Estaba frente a un auto blanco grande, nuevecito, con la caja de plumavit echada atrás, colgada de la correa, discutiendo con el chofer. Adentro del auto una mujer joven lloraba, con la cara entre las manos.
-¡Bájate, desgraciado, bájate -- gritaba el Chago -- que delante mío nunca, pero jamás nunca!
Traté de calmarlo.
- Déjeme, Negrito, déjeme, que a este desgraciado hay que enseñarle buenos modales.
El del auto ya se iba bajando y era, por lo menos, un mediopesado. Andaría por los treinta años y se notaba que estaba en buen estado físico. El Chago había sido mosca (de los estilistas, bailarines) aunque ahora, con los años y la falta de entrenamiento, andaría por el gallo. Mucha la diferencia, pensé, y traté de convencerlo porque no lo quería ver otra vez en la lona, pero ya estaba dejando el plumavit en el suelo y sacándose la chaqueta blanca.
“Esta vez no va a tener para qué tirarme la toalla”, alcanzó a decirme antes de que el grandote se le viniera al bulto. El Chago no pudo esquivarlo y cayó con el abrazo. Me senté en mi plumavit y empecé a gritarlo: suéltese, Chago, suéltese, distancia, distancia, mientras los dos rodaban por el pavimento y botaban la caja con los helados hasta que en una de ésas el Chago pudo soltarse, pararse y ponerse en guardia.
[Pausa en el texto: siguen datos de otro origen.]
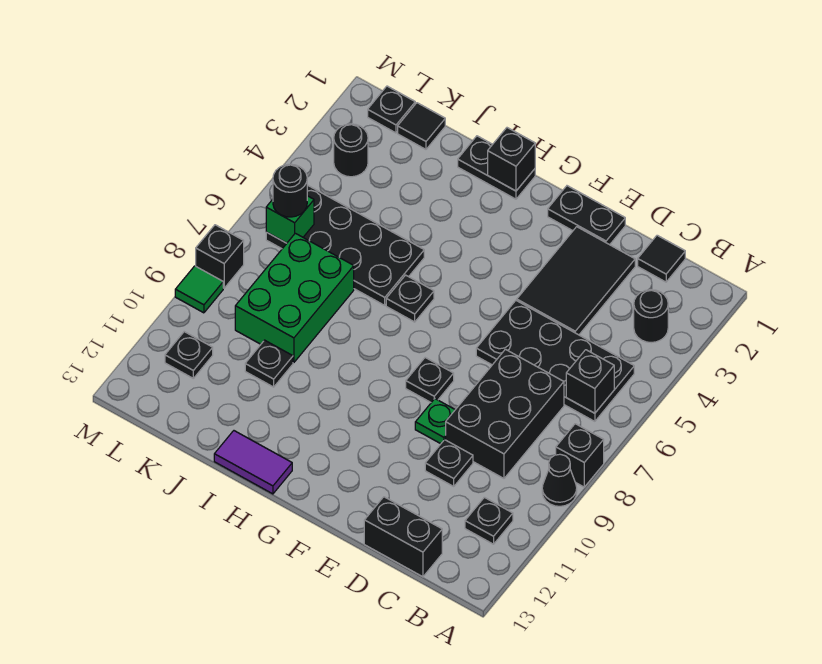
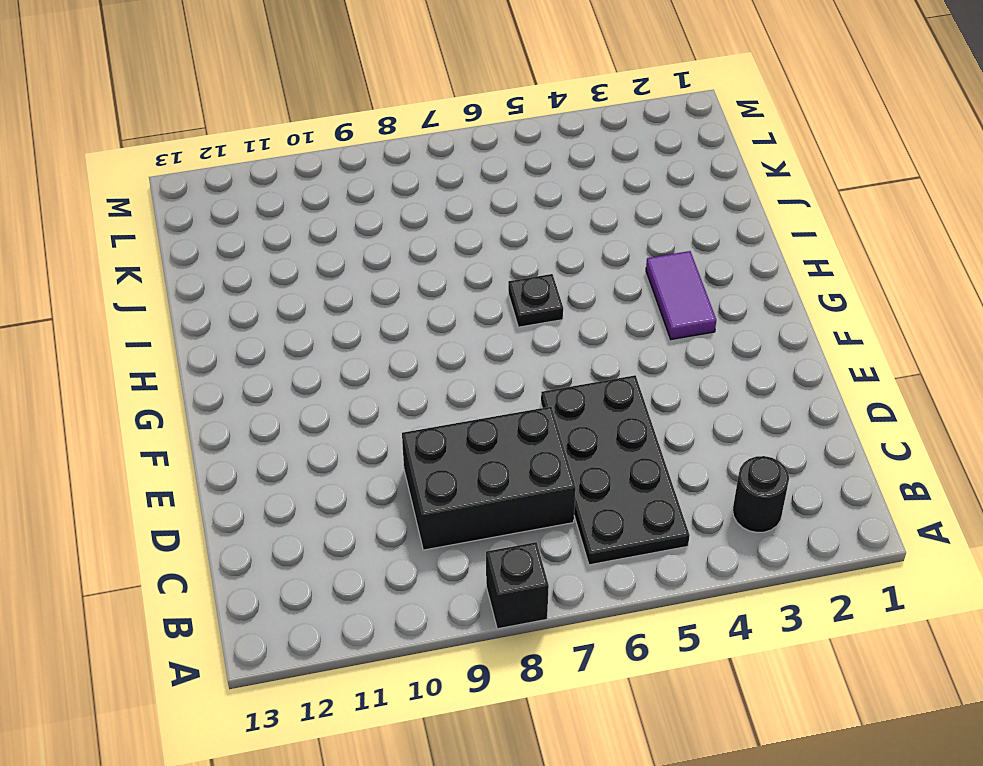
purple tile G3:H3 level 1 -> purple tile H13:I13 level 1
none -> black cone A9 level 1
none -> black plate B11 level 1
none -> black tile C1 level 1

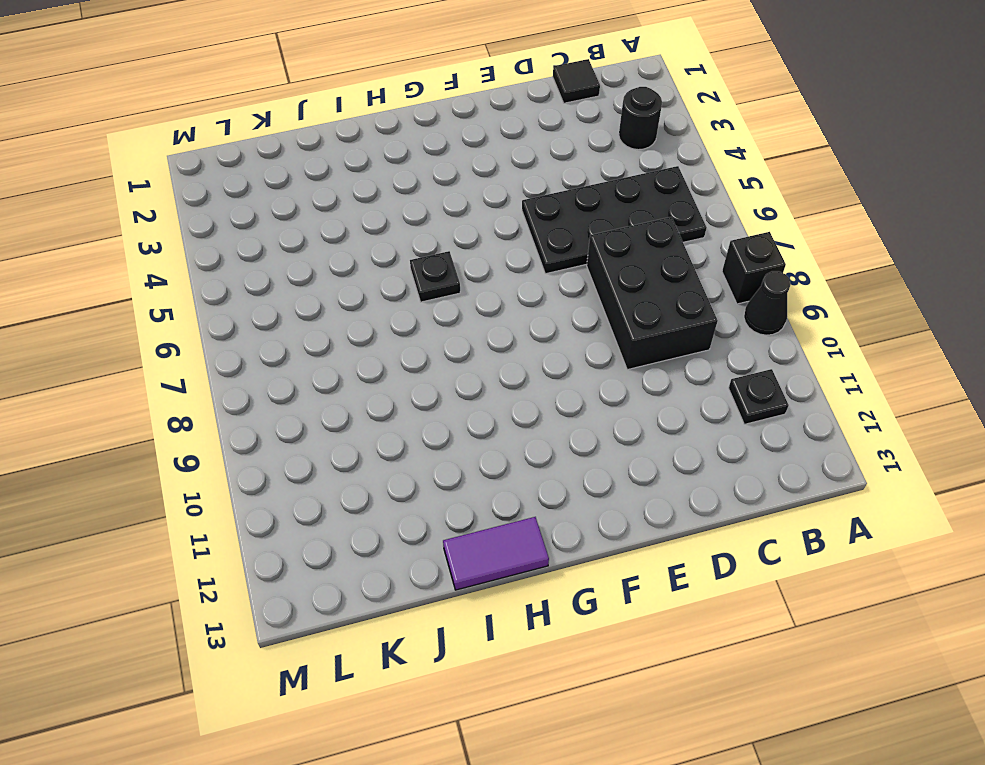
none -> black brick C13:D13 level 1
none -> black tile D2:E4 level 1
none -> black plate D10 level 1

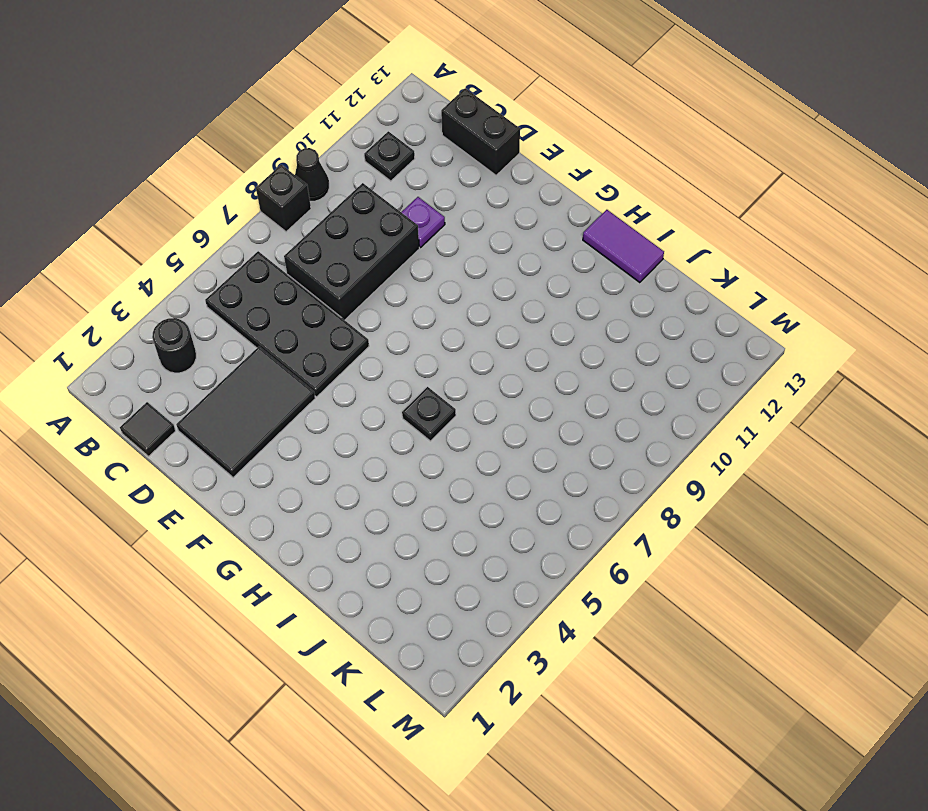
purple plate D10 level 1 -> black plate D10 level 1
none -> black plate E1:F1 level 1
none -> green plate E9 level 1
none -> black plate F8 level 1

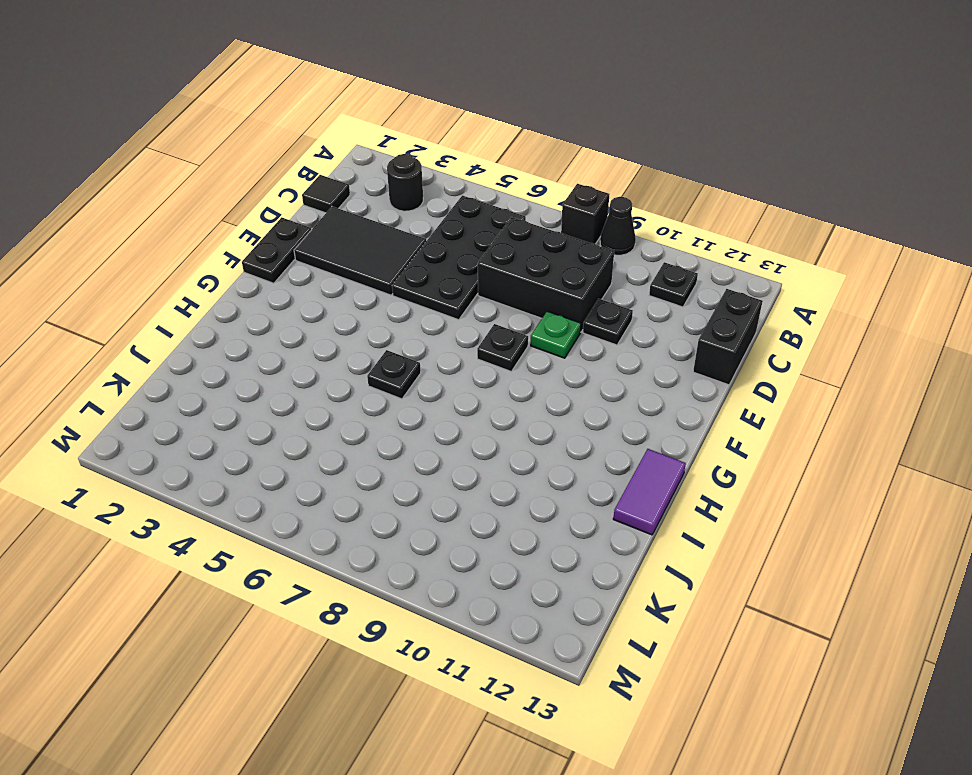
none -> black plate H1:I1 level 1
none -> black plate I5:L6 level 1
none -> green brick J7:K9 level 1

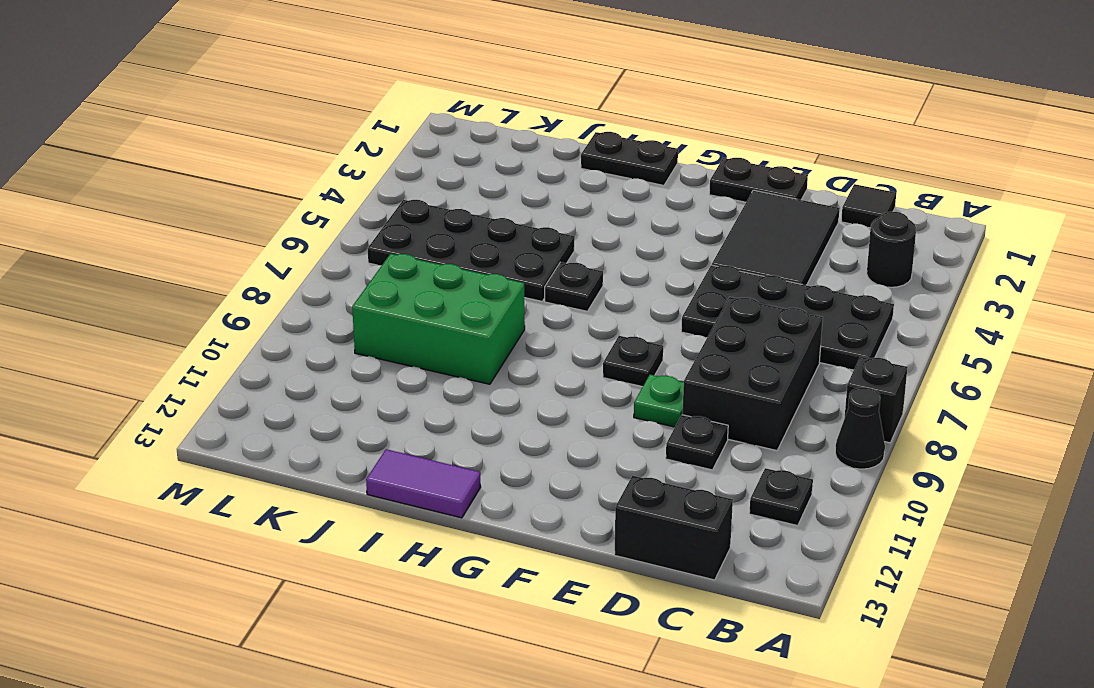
green brick I8:K9 level 1 -> green brick J7:K9 level 1
none -> black plate J10 level 1
none -> black tile K1 level 1
none -> black plate L1 level 1

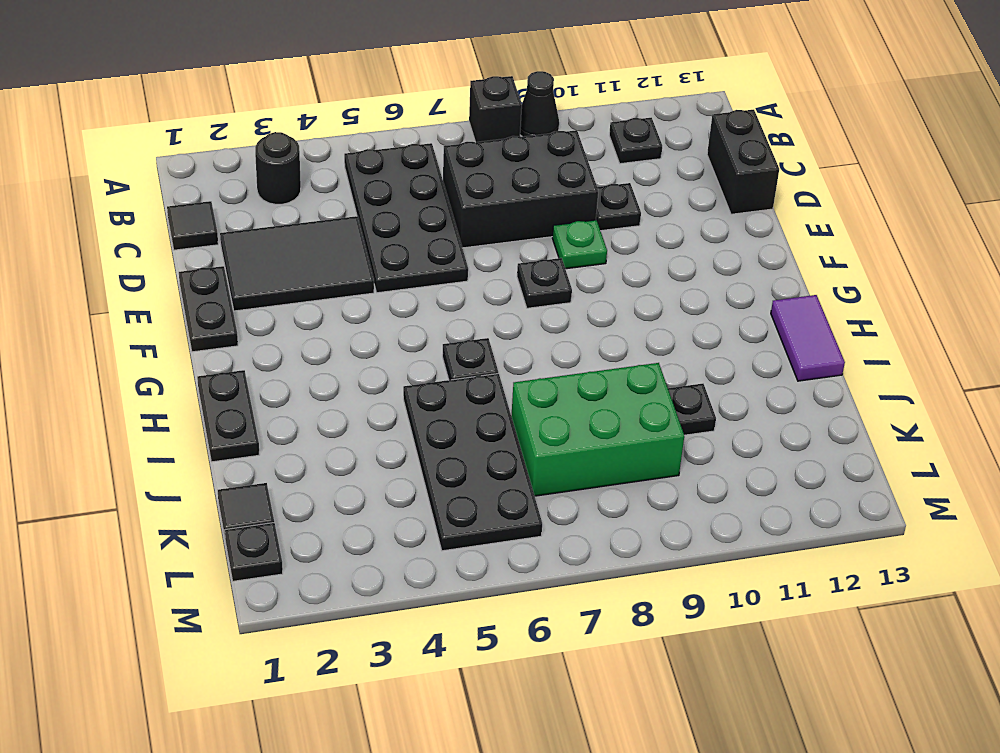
none -> black round brick L3 level 1
none -> black plate L11 level 1
none -> black brick M8 level 1

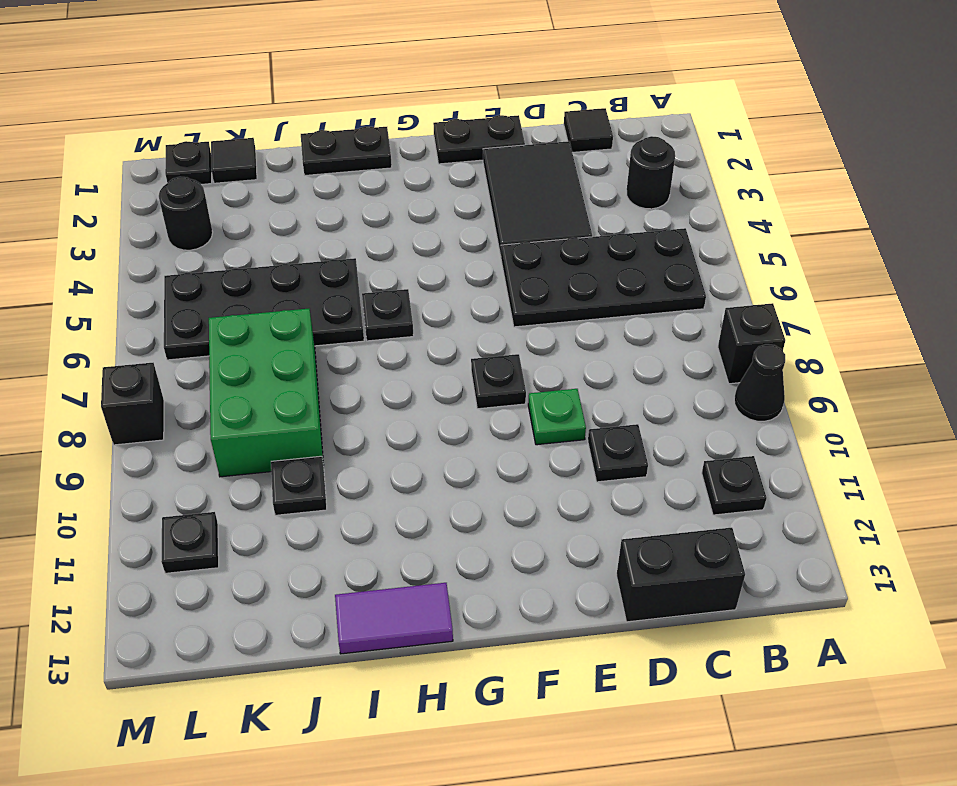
none -> black brick C7:D9 level 1
none -> green tile M9 level 1
none -> black brick B6 level 2

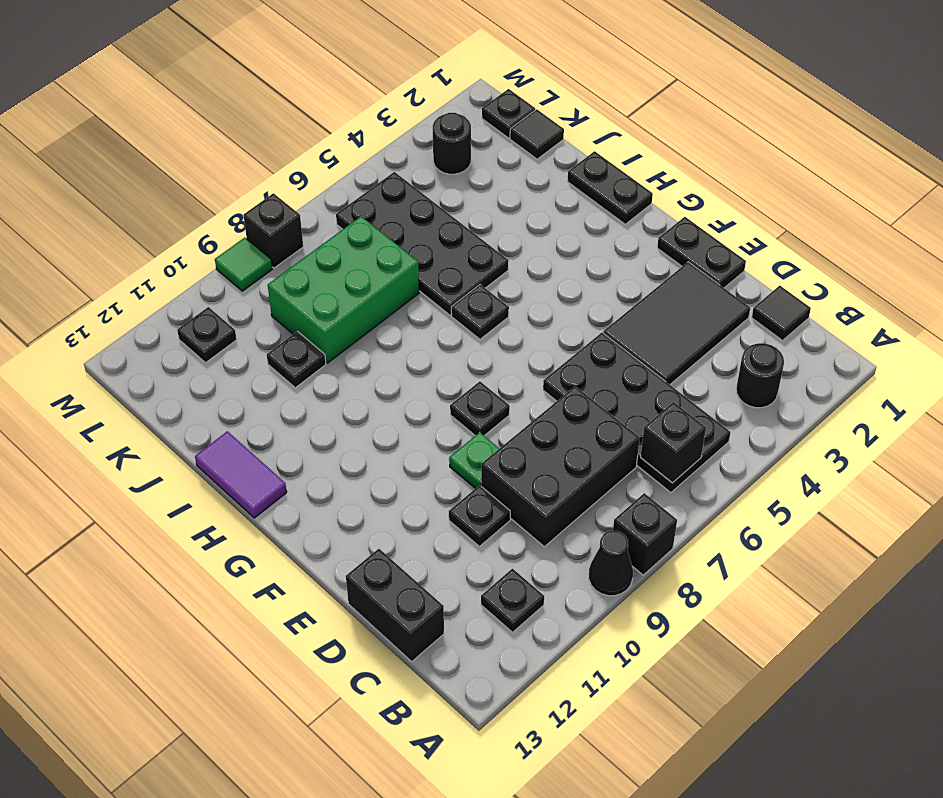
none -> black brick H1 level 2
none -> green brick L6 level 2
none -> black round brick L6 level 3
Así, campeón, así, maréelo, báilelo, adelante la izquierda, sigo gritándolo, y veo que el Chago empieza a saltar en la punta de los pies tirando el jab de izquierda y rodeando al grandote que tira gualetazos al aire matando las moscas. Por adentro, campeón, por adentro, y el Chago que esquiva un gualetazo y se mete entremedio de los brazos del ropero con una seguidilla de cortos (salga ahora, salga) y el otro trata de abrazarlo pero ya el campeón está bailando a dos metros, tocándose la nariz con los pulgares y resoplando. Puntee, puntee, y el Chago sigue con su jab de izquierda en la nariz del grandote como en sus mejores tiempos (derecha ahora, derecha) y el suin de derecha que lo remece (es tuyo, es tuyo) y otro jab de izquierda y un derechazo al hígado que hace doblarse al grandote y, cuando va cayendo, viene el gancho (parece que la galería volviera a gritar Dinamita, Dinamita) y el grandote cae más grande todavía y no puedo aguantarme y salto de mi caja y empiezo a contar y todos los vendedores cuentan conmigo (UNO) mientras la mujer sigue llorando y el campeón se acerca al auto (DOS) y le dice que lo disculpe (TRES) pero que él nunca ha permitido (CUATRO) que en su presencia (CINCO) una mujer tan hermosa (SEIS) sea tratada de esa manera (SIETE) y me parece que la mujer sonríe (OCHO) y algo le agradece o parece agradecerle (NUEVE) mientras el Chago se aleja del auto y nos sonríe (¡OUT!) cuando lo aplaudimos y lo abrazo y entre todos lo levantamos en andas, sin importarnos para nada que los helados se estén derritiendo en el pavimento y que el radiopatrullas ya haya llegado y tengamos que dormir en la comisaría y no nos importa que el negocio se haya ido a la cresta porque sabemos que, pase lo que pase, nunca más volveremos a tirar la toalla.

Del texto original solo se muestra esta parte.